Abstract

Deep learning (DL) algorithms are increasingly used in cardiac imaging. We aimed to investigate the utility of DL algorithms in de-noising transthoracic echocardiographic images and removing acoustic shadowing artefacts specifically in patients with congenital heart disease (CHD). In addition, the performance of DL algorithms trained on CHD samples was compared to models trained entirely on structurally normal hearts. Deep neural network based autoencoders were built for denoising and removal of acoustic shadowing artefacts based on routine echocardiographic apical 4-chamber views and performance was assessed by visual assessment and quantifying cross entropy. 267 subjects (94 TGA and atrial switch and 39 with ccTGA, 10 Ebstein anomaly, 9 with uncorrected AVSD and 115 normal controls; 56.9% male, age 38.9 ± 15.6years) with routine transthoracic examinations were included.
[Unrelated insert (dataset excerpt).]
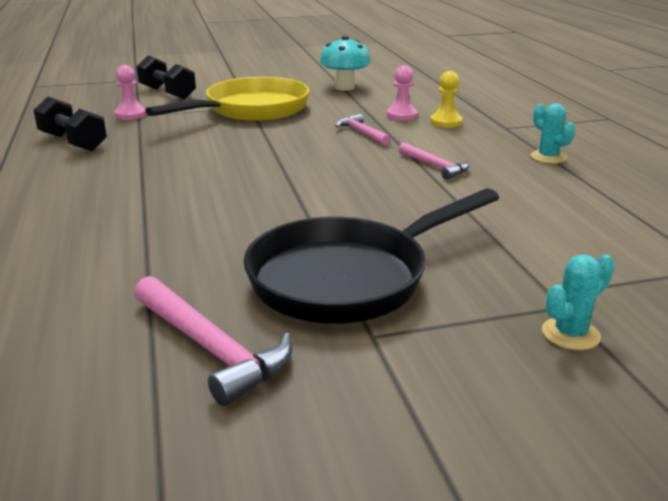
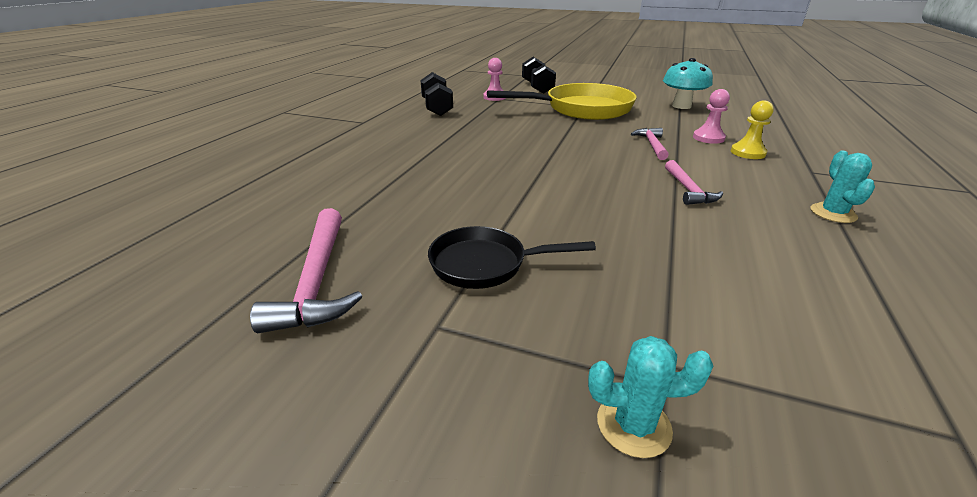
camera: 35 degrees right, 5 degrees up
(348, 278) = (485, 264): black pan -> black pan, size x0.56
The autoencoders significantly enhanced image quality across diagnostic subgroups (p < 0.005 for all). Models trained on congenital heart samples performed significantly better when exposed to examples from congenital heart disease patients. Our study demonstrates the potential of autoencoders for denoising and artefact removal in patients with congenital heart disease and structurally normal hearts. While models trained entirely on samples from structurally normal hearts perform reasonably in CHD, our data illustrates the value of dedicated image augmentation systems trained specifically on CHD samples.